Turkey celebrates Republic Day

Turkey celebrates Republic Day

Turkey is set to officially mark the 93th anniversary of its republic’s founding day on Oct. 29, with celebrations for the day being excluded from a security-motivated ban on public events that the government imposed on the capital Ankara, Hürriyet reports.

Republic Day will officially be celebrated as crowds in Ankara and other cities are expected to hit the streets after Turkey's Interior Minister Süleyman Soylu said the ban on public gatherings in Ankara and the southeastern province of Gaziantep would not affect the Oct. 29 events.

“Citizens who want to visit Anıtkabir can do so on Nov. 10,” Soylu told reporters, referring to the mausoleum of modern Turkey’s founding father Mustafa Kemal Atatürk, adding that official ceremonies and events, including Oct. 29 Republic Day, were “separate cases.” 

The ministry had introduced bans on public gatherings and marches in Ankara until Nov. 30 and in Gaziantep until Oct. 31, citing security concerns. 

The main opposition Republican People’s Party (CHP)  had announced that it would march to Anıtkabir to mark the anniversary of the establishment of the Republic of Turkey on Oct. 29, despite the ban.

Turkish President Recept Tayyip Erdoğan, Prime Minister Binali Yıldırım and Chief of Staff Hulusi Akar all issued statements on Oct. 28 to mark Republic Day, Hürriyet writes.

Turkish political scientists discussed the significance of the Republic Day for Turkish people today in an interview with Vestnik Kavkaza.

Political scientist Togrul Ismail noted that this holiday is a symbol of unity of the nation. 

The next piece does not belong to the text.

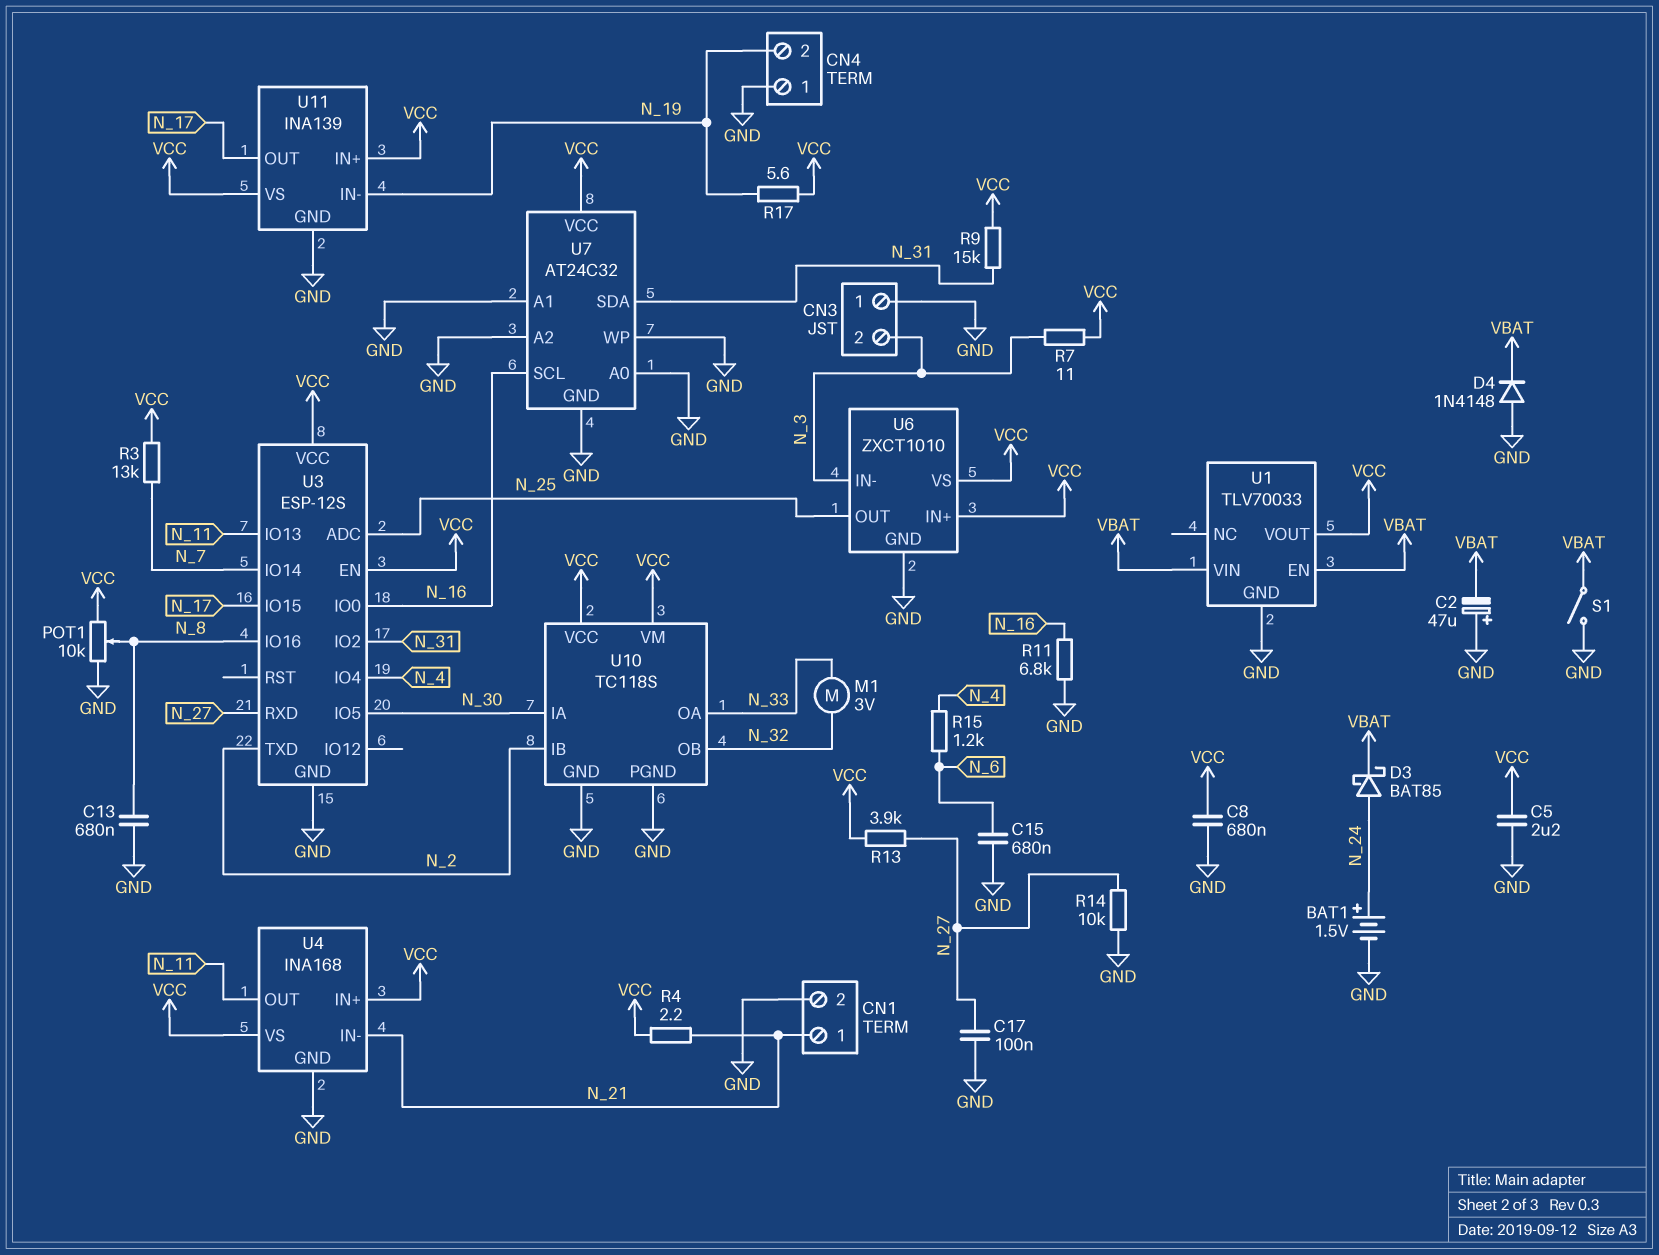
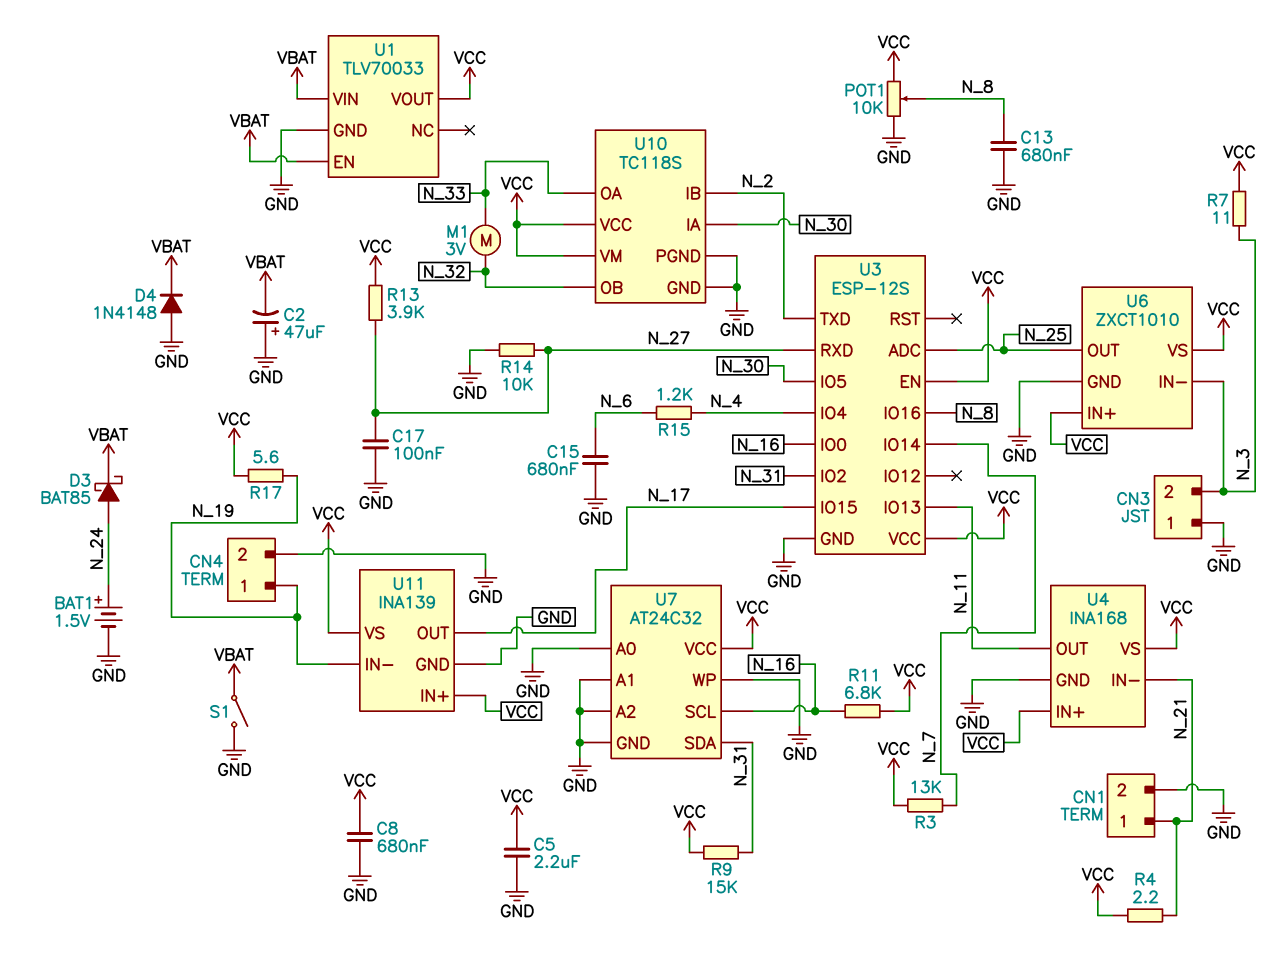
CN4 pin 1: GND -> N_19
CN4 pin 2: N_19 -> GND
R11: 6.8k (GND, N_16) -> 6.8k (N_16, VCC)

"This holiday, the Republic Day, can be called a fight for national independence. After the collapse of the Ottoman Empire, countries that won in the World War I occupied Turkey, tried to divide it among themselves. However, the Turkish nation, led by Ataturk, rose against them, and the fight for national independence of the country began. Turkish Republic was created as a result," he explained.

According to him, today's holiday is relevant more that ever, because in the modern world Turkey faces problems that require unity of the entire nation, such as terrorism and a threat to national security.

Political analyst Burhan Ozkoshar agreed that the Republic Day is very important today. "We live in a difficult time, when some power groups try to implement dangerous trends and elements of Sharia into the presidency system. In this context, it is important to stress that Recep Tayyip Erdogan and the government are supporters of the republican regime," he noted.